Horwood s'arrêta, soudain soupçonneux.
— Comment savez-vous que nous avons travaillé hier soir ? C'est Fanny qui vous l'a dit ?
— L'instant n'est pas opportun pour en discuter. Concentrez-vous sur votre présentation.
Ben savait que lorsque Karen adoptait un discours officiel ou des formules pompeuses, il y avait matière à creuser. Il insista :
— Répondez-moi : comment savez-vous que nous avons bossé sur les dossiers ? Vous nous avez espionnés ?
— Benjamin, ne vous énervez pas avant cette réunion.
Il plissa les paupières.
— L'appartement est truffé de micros, c'est ça ?
Karen tenta le mutisme mais comprit vite qu'il ne bougerait pas avant d'avoir sa réponse. Elle soupira.
— Étant donné les invités qu'on y loge d'habitude, c'est assez logique.
— Donc, vous écoutez tout. Il y a peut-être même des caméras…
Le silence de Karen valait tous les aveux.
— J'espère que vous n'avez pas poussé l'infamie jusqu'à écouter la partie personnelle de ma conversation avec Fanny ?
— Je n'ai rien écouté, monsieur Horwood. Je dormais. Par respect pour vous deux, j'ai fait classer « top secret » le fichier d'enregistrement et le compte rendu qui en a été fait. Ce moment restera le vôtre.
— Vous n'avez donc pas écouté mais vous avez lu le relevé. C'est scandaleux.
— Pour ma défense, puis-je vous rappeler que je savais que vous rôdiez sous ses fenêtres et que je n'en ai jamais rien dit ?
— Il faut que vous soyez vraiment mal pour vous retrancher derrière ce genre d'argument…
— Je ne devrais pas vous le dire, mais je savais aussi qu'ils essayaient d'avoir un enfant.
— N'en dites pas plus, je suis prêt à parier que vous avez appris qu'elle était enceinte avant la principale intéressée.
— S'il vous plaît, Benjamin, assurez cette réunion, bluffez-les, et vous m'infligerez tout ce que vous voudrez après.
La remarque le fit immédiatement réagir.
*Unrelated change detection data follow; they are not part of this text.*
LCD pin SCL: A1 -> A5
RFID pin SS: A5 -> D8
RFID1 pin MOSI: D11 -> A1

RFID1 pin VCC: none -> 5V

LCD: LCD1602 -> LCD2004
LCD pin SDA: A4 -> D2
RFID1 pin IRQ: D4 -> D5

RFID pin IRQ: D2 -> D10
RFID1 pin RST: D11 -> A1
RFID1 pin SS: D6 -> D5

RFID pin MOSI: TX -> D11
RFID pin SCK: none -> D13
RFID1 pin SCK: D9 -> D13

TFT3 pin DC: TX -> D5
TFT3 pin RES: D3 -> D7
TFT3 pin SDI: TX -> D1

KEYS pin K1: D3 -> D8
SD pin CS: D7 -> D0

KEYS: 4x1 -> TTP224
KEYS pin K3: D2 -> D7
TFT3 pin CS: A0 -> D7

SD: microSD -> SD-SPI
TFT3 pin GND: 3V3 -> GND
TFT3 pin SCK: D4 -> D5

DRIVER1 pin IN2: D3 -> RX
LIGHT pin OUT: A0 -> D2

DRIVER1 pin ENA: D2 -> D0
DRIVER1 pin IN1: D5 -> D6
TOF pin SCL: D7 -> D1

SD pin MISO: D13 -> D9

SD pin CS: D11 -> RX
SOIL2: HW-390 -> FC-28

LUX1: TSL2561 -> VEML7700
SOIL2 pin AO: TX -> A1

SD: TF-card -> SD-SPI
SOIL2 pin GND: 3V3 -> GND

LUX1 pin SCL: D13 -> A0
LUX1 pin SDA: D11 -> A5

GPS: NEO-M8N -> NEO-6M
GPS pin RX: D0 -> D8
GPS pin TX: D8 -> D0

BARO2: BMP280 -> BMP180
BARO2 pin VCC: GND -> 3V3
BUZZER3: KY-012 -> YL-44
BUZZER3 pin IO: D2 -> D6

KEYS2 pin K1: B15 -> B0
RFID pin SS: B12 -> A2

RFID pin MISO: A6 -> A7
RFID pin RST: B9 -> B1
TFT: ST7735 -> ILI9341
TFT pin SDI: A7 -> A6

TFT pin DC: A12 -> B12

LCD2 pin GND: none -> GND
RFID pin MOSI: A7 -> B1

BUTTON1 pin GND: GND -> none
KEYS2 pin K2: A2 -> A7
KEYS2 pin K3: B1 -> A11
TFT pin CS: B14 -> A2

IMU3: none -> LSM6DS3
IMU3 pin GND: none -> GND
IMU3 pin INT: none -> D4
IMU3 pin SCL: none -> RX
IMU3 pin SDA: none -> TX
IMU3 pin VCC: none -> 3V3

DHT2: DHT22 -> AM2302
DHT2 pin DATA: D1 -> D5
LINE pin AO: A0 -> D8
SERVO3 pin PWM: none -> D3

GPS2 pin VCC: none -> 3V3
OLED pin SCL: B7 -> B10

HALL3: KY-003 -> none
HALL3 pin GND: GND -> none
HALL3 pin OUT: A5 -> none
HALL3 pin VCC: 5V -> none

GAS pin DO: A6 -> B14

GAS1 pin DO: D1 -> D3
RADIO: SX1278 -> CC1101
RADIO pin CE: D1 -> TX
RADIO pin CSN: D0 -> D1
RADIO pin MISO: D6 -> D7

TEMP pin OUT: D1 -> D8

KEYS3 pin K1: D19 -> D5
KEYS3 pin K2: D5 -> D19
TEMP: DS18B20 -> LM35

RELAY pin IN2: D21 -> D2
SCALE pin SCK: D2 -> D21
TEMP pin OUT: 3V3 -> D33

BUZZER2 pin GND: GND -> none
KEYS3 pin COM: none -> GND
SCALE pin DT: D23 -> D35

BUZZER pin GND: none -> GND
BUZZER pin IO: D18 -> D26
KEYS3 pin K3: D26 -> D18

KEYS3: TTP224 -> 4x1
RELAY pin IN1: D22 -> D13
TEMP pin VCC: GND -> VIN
Il haussa un sourcil.
— Tout ce que je veux ?
Karen hésita, mais finit par hocher la tête positivement en regrettant déjà ses paroles.
— Vous vous souviendrez que l'idée vient de vous. Ne venez pas vous plaindre.
Il se remit en marche d'un pas volontaire, en souriant comme il ne l'avait pas fait depuis longtemps.